Once complete some 65 feet above the bonebed, a direct window into the end of the Cretaceous Period, the interactive museum will be unlike any other, dubbed by Smithsonian Magazine among the “most anticipated museums” on Earth.
It will also be a place where academic research will continue into the world’s fifth mass extinction, when a massive asteroid slammed into Earth, killing off the non-avian dinosaurs and most other life, as well as one of education and exploration into what scientists call the sixth mass extinction, the human-caused climate and biodiversity crises that are now underway.
Dr. Kenneth Lacovara, a world-renowned paleontologist and founding dean of Rowan’s School of Earth & Environment, is leading construction of the Fossil Park & Museum.

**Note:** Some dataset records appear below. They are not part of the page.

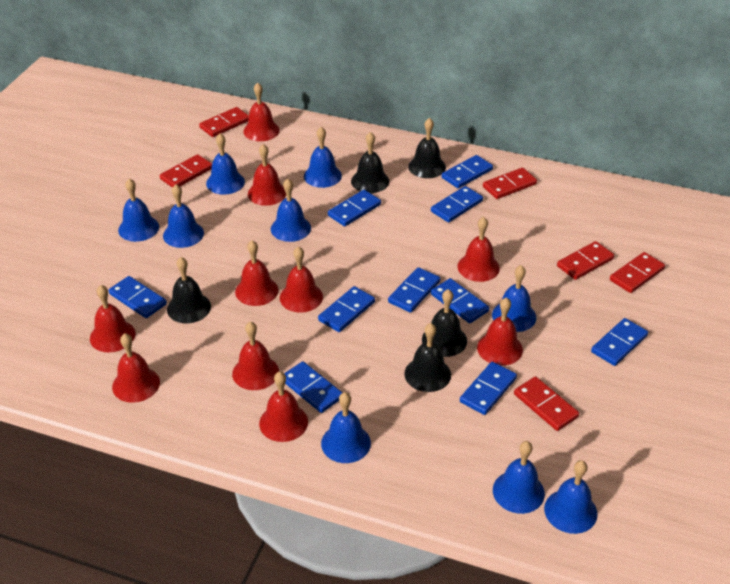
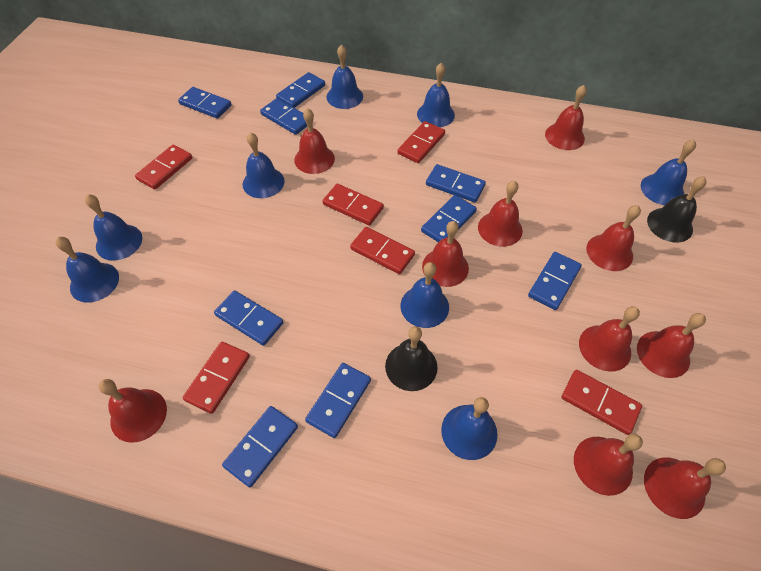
black bell: 5 -> 2
blue bell: 9 -> 8
blue domino: 10 -> 9

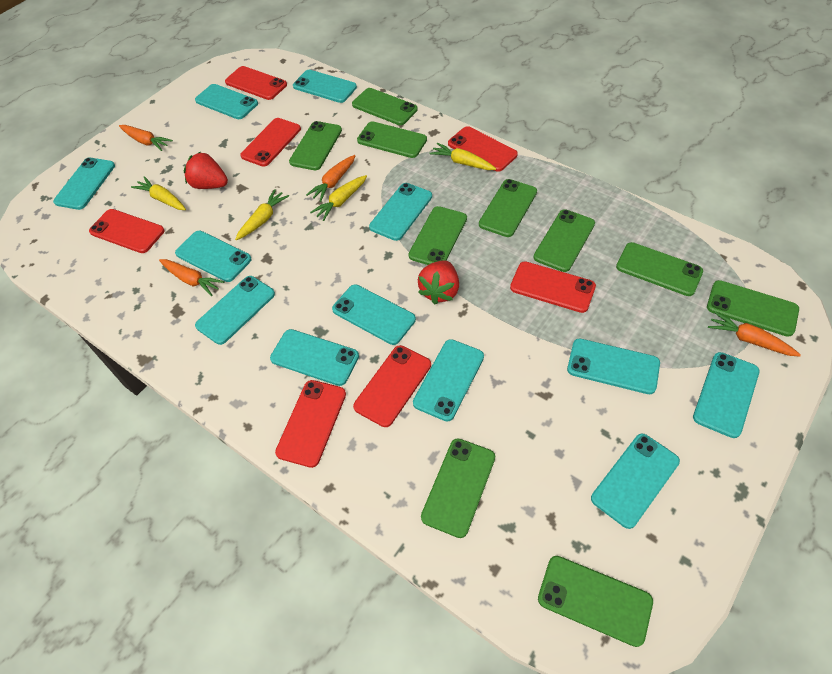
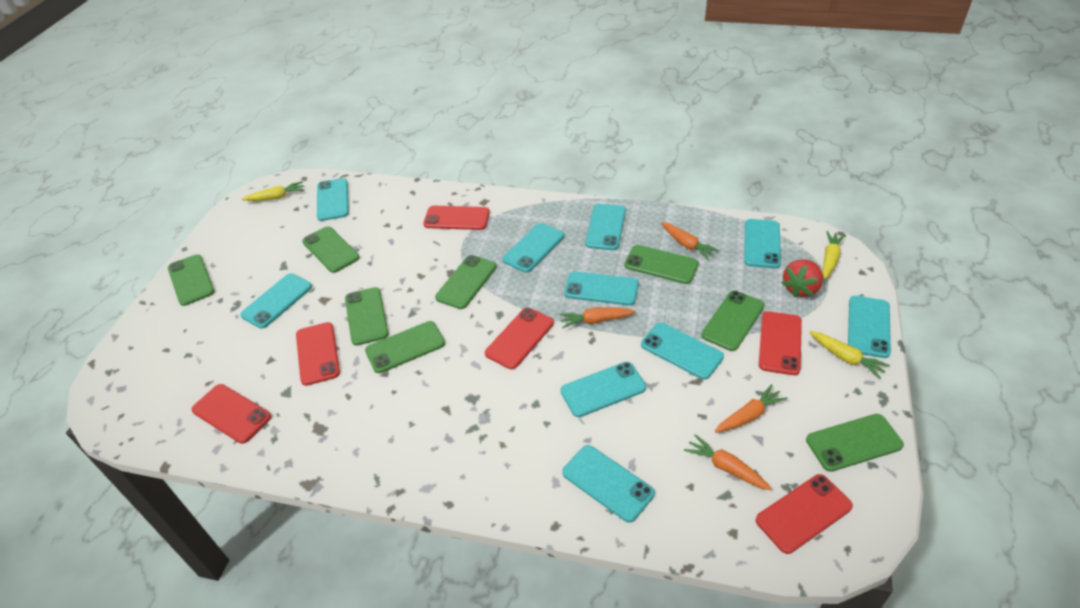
green phone: 10 -> 8
red phone: 7 -> 6
red strawberry: 2 -> 1
turquoise phone: 12 -> 10
yellow carrot: 4 -> 3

Lacovara said the museum will juxtapose the contemporary with the prehistoric, taking visitors back to the age of the dinosaurs through immersive interactive exhibits, fossil hunting, natural and social experiences, and other features, while peering, optimistically, at the planet’s future.
“We’re applying technology in ways that most people have never seen to augment their experience,” Lacovara said.
Designed by ennead, one of the most celebrated architecture firms in the world, the 44,000 square foot Fossil Park Museum and grounds will feature:
- Immersive virtual reality (VR)
- Paleo sculptures by world-renowned prehistoric artist Gary Staab
- Dioramas of scenes from the prehistoric period
- A 120-seat, stadium style theater
- Opportunities for visitors to level-up through eleven layers of achievement
- A Cretaceous garden providing visitors a sense of what the landscape of the period would have been like
- Critter Cove features live animals, including a saltwater touch tank
- Café, museum store, and special events facilities
- playground created by Toronto designer Earthscape featuring a pterosaur with 45-foot wingspan
- A real fossil digging experience
- Natural trails, and more.
Designed as the largest public net zero carbon emissions site in New Jersey, the museum will be heated and cooled with green renewable energy sources. It is built with low-carbon concrete and will feature bird safe glass that appears clear to the human eye, but as spider webbed to birds so they don’t fly into it.
“There will be so many reasons to come,” Lacovara said. “Some people will come just for the VR, or for the playground, or for the food, and that’s before they even hunt for fossils. This will be a multi-day experience to take it all in.”